“Neither the third two-thirds majority, nor the outstanding economic growth were given to us as a present, Hungarians have worked hard for both,” Prime Minister Viktor Orbán said at his traditional state-of-the-nation address in Budapest on Sunday.
The prime minister claimed that politics and the economy are deeply related and the achievements “can never be attributed to blind luck alone”.
Orbán noted that in 2009, towards the end of left-wing rule, “our shared assets, reserves and future possibilities had all been used up”. Hungary needed more than just crisis management, it needed a complete renewal, a new direction, he said.

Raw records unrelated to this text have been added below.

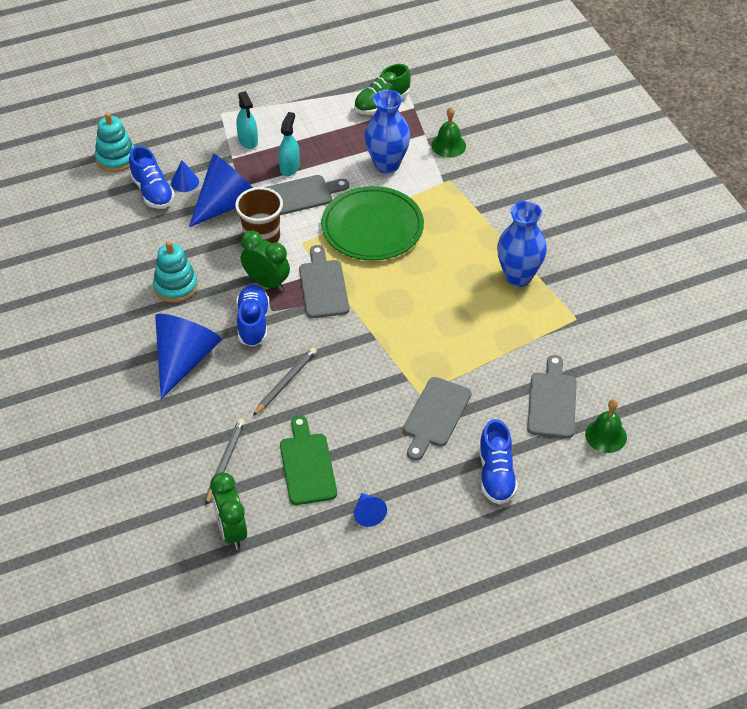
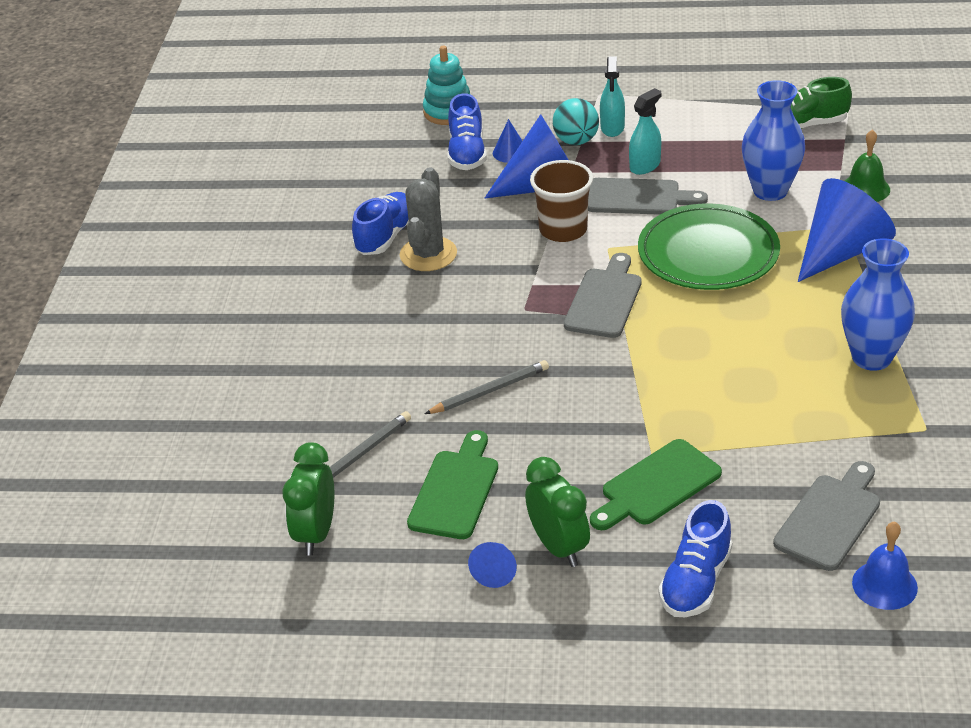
camera: 30 degrees right, 10 degrees down
(176, 286) = (428, 254): turquoise stacking toy -> grey cactus
(184, 360) = (386, 332): blue cone -> blue cone (841, 251)
(228, 159) = (576, 141): none -> turquoise ball
(253, 323) = (493, 316): blue shoe -> blue shoe (386, 236)
(266, 283) = (537, 278): green clock -> green clock (558, 547)
(435, 415) = (657, 486): grey cutting board -> green cutting board
(606, 435) = (884, 585): green bell -> blue bell

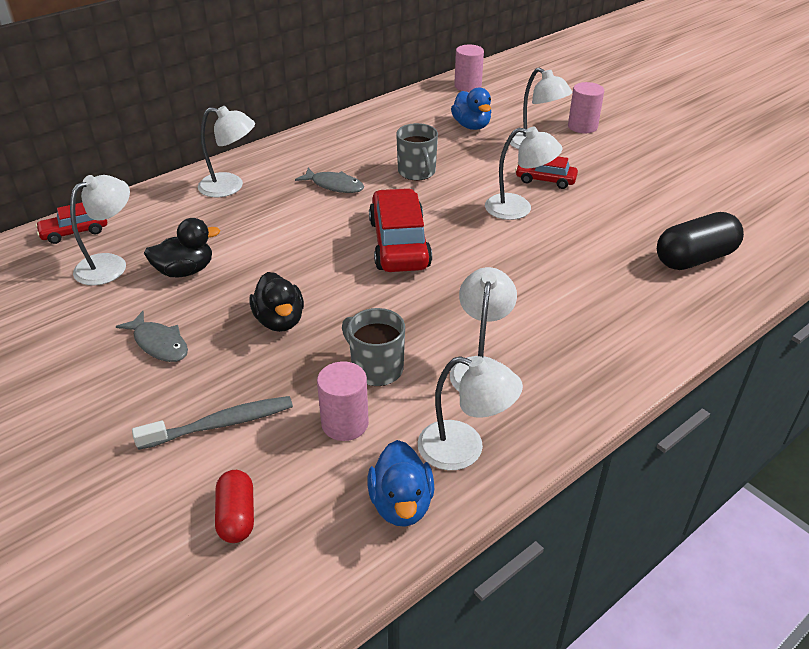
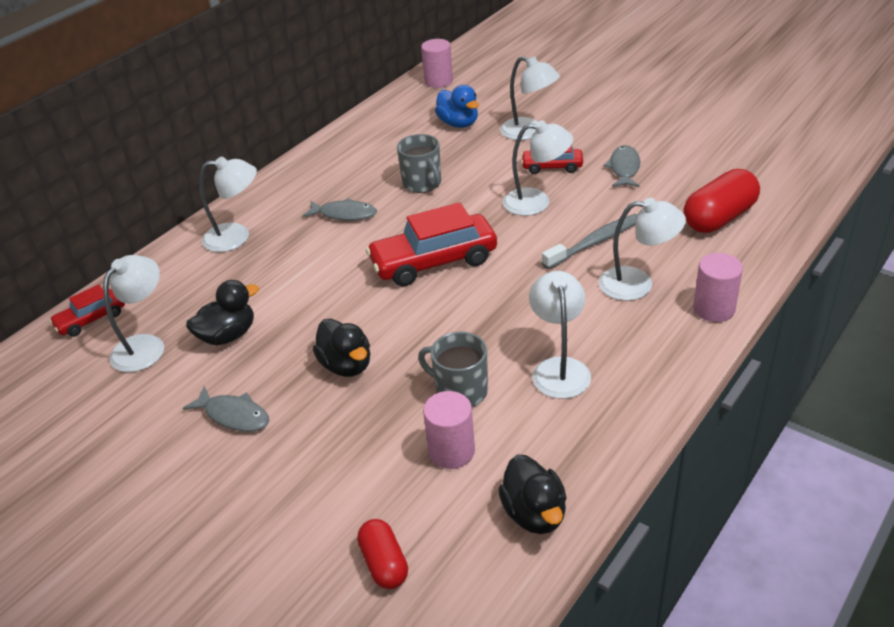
camera: 10 degrees left, 0 degrees up
(221, 424) = (331, 480): grey toothbrush -> grey toothbrush (595, 242)
(399, 244) = (434, 261): red car -> red car turned 90 degrees counterclockwise
(401, 504) = (534, 513): blue duck -> black duck
(464, 449) = (573, 449): white lamp -> white lamp (637, 284)
(582, 126) = (568, 104): pink cylinder -> pink cylinder (714, 309)
(615, 194) = (624, 168): none -> grey fish
(694, 258) = (719, 218): black capsule -> red capsule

Today, the number of marriages is increasing, infant mortality has been reduced, employment has grown from 55 percent to 70 percent, unemployment has been reduced to one-third of its earlier level, incomes are growing, and the minimum wage has more than doubled, he said.
Thanks to the joint efforts of the past ten years, Hungarians have faith in their future again, Orbán said.
“For us, victory is not when our party wins but when it is our country that is victorious,” the prime minister said.
Orbán said Hungary is a place where everyone will benefit from being Hungarian, and step by step, with persistent hard work, “we will eliminate poverty”. He said everyone will have work and a home, every child will have access to creche, kindergarten, school, school dinners and textbooks, there will be support for young people, and a respectable old age for seniors.
Opposition “bunch of pro-immigration politicians”
In his speech held at Várkert Bazár, the prime minister called the Hungarian opposition “a bunch of pro-immigration politicians who are kept on a respirator by George Soros and the EU bureaucrats”.
Orbán said “it is a kind of political pornography” that the Socialists and the extreme right have formed a coalition.
Image by Viktor Orbán – Facebook
“We have to hear that listing MPs of Jewish origin is not anti-Semitism and he who says this wants to become mayor of Budapest instead of sneaking away. We can only say that this is a shame,” Orbán said.
Brussels ‘citadel of new internationalism’
Speaking about the EU, Orbán called Brussels “the citadel of new internationalism” and immigration as “the instrument of this internationalism” arguing that there are once again forces that want to see open societies and a world without nations, “fabricate” a supranational global government and are still controlled from abroad.
“The target countries for migrants are witnessing the emergence of a Christian-Muslim world with a shrinking rate of Christians. But we, central Europeans, still have a future of our own,” Orbán said.
Family protection action plan
In his state-of-the-nation address, Orbán also announced a seven-point family protection action plan. “This is Hungary’s answer [to challenges], rather than immigration,” he argued.
Listing the points of the action plan, Orbán said every woman under 40 years of age will be eligible to a preferential loan when they first get married. The preferential loan of the family home purchase scheme (CSOK) will be extended; families raising two or more children will now also be able to use it for purchasing resale homes. The government will repay 1 million forints of the mortgage loan of families with two or more children. This measure was first announced in August 2017 for families with three or more children, with the government paying off 1 million forints of families’ mortgages for every third and subsequent child from January 2018. The measures has now been extended to include families raising two children.
Image by MTI/Koszticsák Szilárd
Women who have had and raised at least four children will be exempt from personal income tax payment for the rest of their lives. The government will launch a car purchase subsidy programme for large families. Families raising at least three children will be eligible to a grant of 2.5 million forints to buy a new car seating at least seven people.
The government will create 21,000 creche places over three years. Grandparents will also be eligible to a child-care fee and look after young children instead of the parents, the prime minister added.